Franchement, je n’ai jamais été attiré par la géopolitique. Mon sentiment est que ceux qui pratiquent cette discipline sont davantage préoccupés par le repérage et l’interprétation des facteurs géographiques, au sens large du terme, qui favorisent en dernière instance un Etat, une région, une partie de l’humanité, pénalisant ainsi un autre Etat, une autre région ou encore l’autre partie de la même humanité pour des raisons le plus souvent extérieures aux actions entreprises par les responsables de cet Etat et des membres des sociétés qui composent cette humanité. Pour moi, l’insistance avec laquelle l’accent est mis sur les facteurs présentés de manière souvent péremptoire comme objectifs conforte les attitudes fatalistes. Aussi, ai-je toujours tenté de donner la priorité à la critique et, quand la possibilité se présente, au désamorçage des mécanismes de domination qui, au nom de facteurs prétendument objectifs, empêchent les individus de s’exprimer et de se réaliser en fonction de leurs besoins et de leurs désirs.
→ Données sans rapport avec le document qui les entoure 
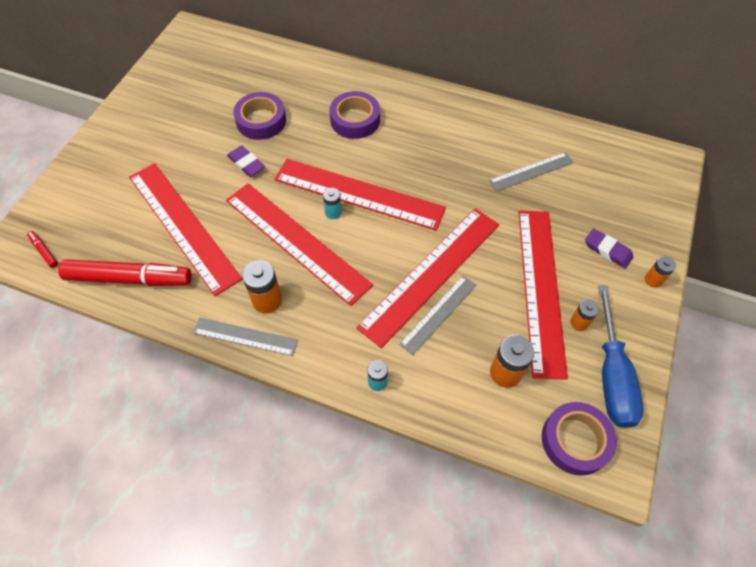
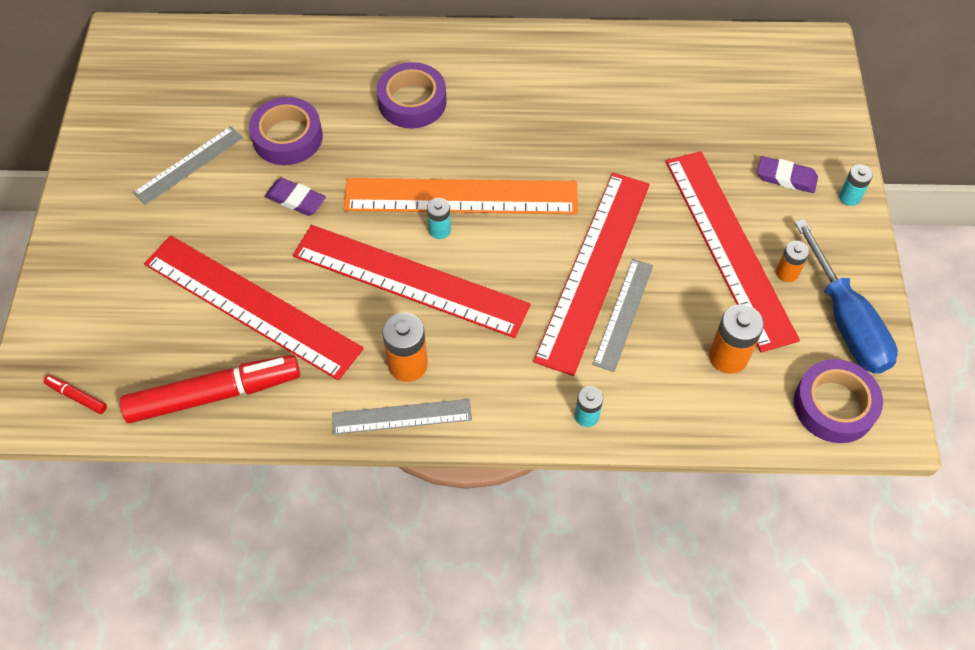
camera: 20 degrees left, 0 degrees up
(359, 193) = (461, 196): red ruler -> orange ruler
(531, 171) = (660, 107): grey ruler -> grey ruler (189, 165)
(653, 280) = (849, 197): orange battery -> turquoise battery

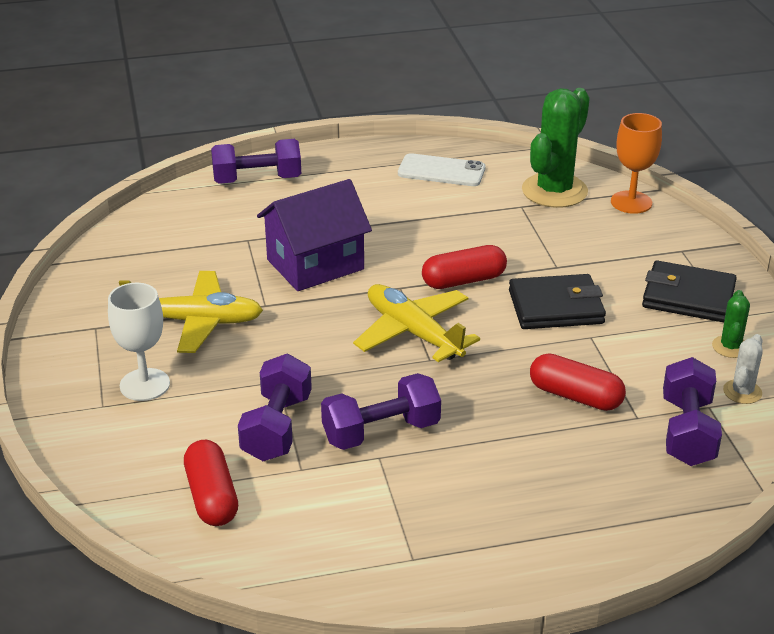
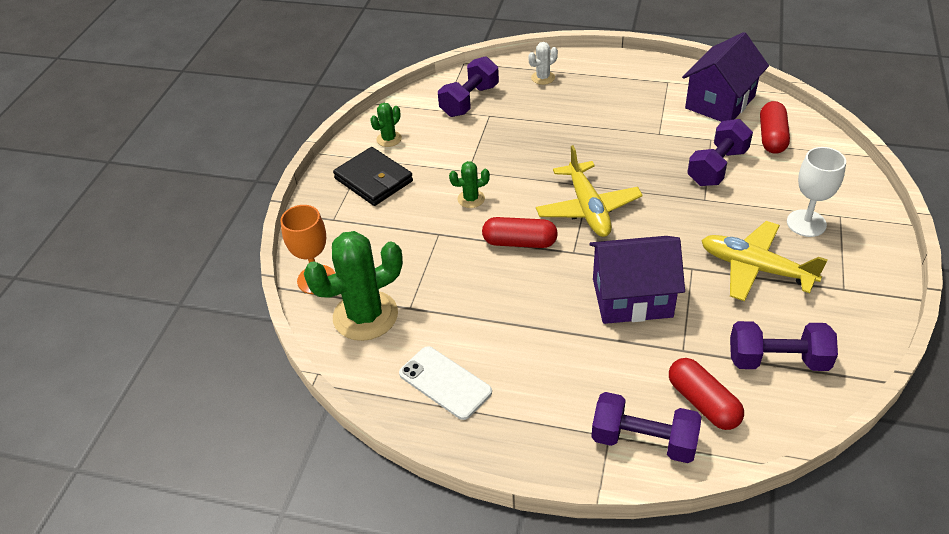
camera: 150 degrees left, 10 degrees up
(310, 540) = (720, 102): none -> purple house
(381, 432) = (650, 147): purple dumbbell -> purple dumbbell (777, 360)
(556, 307) = (471, 199): black wallet -> green cactus
(575, 396) = (514, 136): red capsule -> red capsule (703, 403)
(742, 392) = (414, 112): white cactus -> white cactus (543, 78)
Associer la géopolitique aux projets criminels de domination planétaire des nazis par exemple ce serait faire un mauvais procès à certains représentants respectables de cette discipline. C’est ce qui s’est passé après-guerre en France, tout au moins avant l’apparition en 1976 de l’excellente revue Hérodote éditée par Yves Lacoste. Cependant un autre phénomène, en rapport avec l’actualité de ces deux dernières décennies, m’a rappelé la problématique de l’incidence de la géopolitique dans la politique. Je me réfère au poids croissant accordé à la géopolitique en Russie. Les débats à caractère éthique et politique – ouverts et pluriels – portant sur le contenu de la démocratie, le projet de société et l’évaluation du passé qui ont eu lieu notamment pendant la seconde moitié des années 1980 ont été progressivement marginalisés par des spéculations toujours plus hardies, catastrophistes les unes, grisantes les autres, sur l’avenir et le destin de la Russie. Avec l’arrivée de Poutine au pouvoir, les considérations de ce type formulées par ses conseillers, des personnages souvent tout aussi cyniques qu’habiles et même brillants, sont devenues dangereuses. Au service du pouvoir, les scenarii géopolitiques élaborés par des hommes tel le fameux Aleksender Dughin m’ont paru tout aussi nocifs que la dialectique qui justifiait naguère les abus commis sous le régime communiste.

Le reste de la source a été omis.